REPOS PRODUCTION    1-4 Players Aged 12+

Everything about this game screams quality. The box cover art is eye catching, the miniatures are excellent, the card stock - for the tiles, cards and counters - is solid and hard wearing and the colouring is spookily atmospheric.

Wu-Feng, Lord of the Nine Hells, was cremated and his ashes buried in an urn in a Middle Empire village cemetery. Wu-Feng now resides in Hell plotting his return. The Taoist Priests (Fat-Si) watch and wait at the border between life and death, ready to send the reincarnation of Wu-Feng straight back where he comes from.

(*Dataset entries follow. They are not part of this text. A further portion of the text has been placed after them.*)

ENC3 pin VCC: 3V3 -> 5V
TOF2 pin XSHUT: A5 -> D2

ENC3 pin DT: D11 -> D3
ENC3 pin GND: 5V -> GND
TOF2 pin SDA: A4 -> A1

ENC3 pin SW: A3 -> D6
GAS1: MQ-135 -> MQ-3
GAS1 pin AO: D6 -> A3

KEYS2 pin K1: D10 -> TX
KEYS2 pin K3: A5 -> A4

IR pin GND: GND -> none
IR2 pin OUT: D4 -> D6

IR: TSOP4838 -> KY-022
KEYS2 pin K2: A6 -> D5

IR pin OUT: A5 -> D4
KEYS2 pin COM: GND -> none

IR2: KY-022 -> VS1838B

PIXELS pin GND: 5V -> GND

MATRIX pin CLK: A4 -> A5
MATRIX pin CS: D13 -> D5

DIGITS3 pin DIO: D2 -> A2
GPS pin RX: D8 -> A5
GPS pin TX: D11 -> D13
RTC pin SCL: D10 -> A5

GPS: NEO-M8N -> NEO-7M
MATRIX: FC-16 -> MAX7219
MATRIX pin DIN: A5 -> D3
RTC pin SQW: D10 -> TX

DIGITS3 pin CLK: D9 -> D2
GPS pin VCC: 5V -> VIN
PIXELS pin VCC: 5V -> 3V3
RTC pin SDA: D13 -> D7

The players cooperate win or lose as a team - the rules are adjusted depending on the number of players. There are four levels of difficulty, as in a video game, and it is advised that you play them in the given order as each adds complexities and pieces that increase each challenge.

Wu-Feng sends his Ghosts to haunt the village and the villagers whilst the players use the Taoists, some mystical components and the villagers to exorcise the ghosts. They also use colour-spot Tao dice, needing to roll the colours matching the exorcism. Sometimes Wu-Feng uses Curses (a die roll) that have negative effects on the players.

Each player (Taoist) has a one-shot Yin-Yang token that can e of great advantage if used at the right time. There is a slim chance of getting the Yin-Yang token back.

At some point during the game the incarnation of Wu-Feng will make an appearance. When he does the players have to defeat (exorcise) him or lose. In advanced games several Wu-Feng incarnations may be in play at once. Each incarnation has an ability and a win condition.

Players can only win if they plan and work together. It is expected, even when playing the easy difficulty level that you will lose the first few games.

The mechanics are actually quite simple once you have worked through the rules and there are plenty of illustrated examples, though in some cases these are not as clear (pictorially) as I would have liked. It is imperative that the players discuss what they should do and unlike many other cooperative games there is nothing to be gained by cavalier or soloist play.

There is an element of regularity about each player’s turn, though the random layout of the tiles and the drawing of the cards ensures  each game doesn’t follow the same path. There is also a feeling of elation when the players get together to banish a ghost, even though it may only depend on the luck of the dice the buzz is still there.

It is easy to say a game is interesting, unusual or unique but in this case it is justified.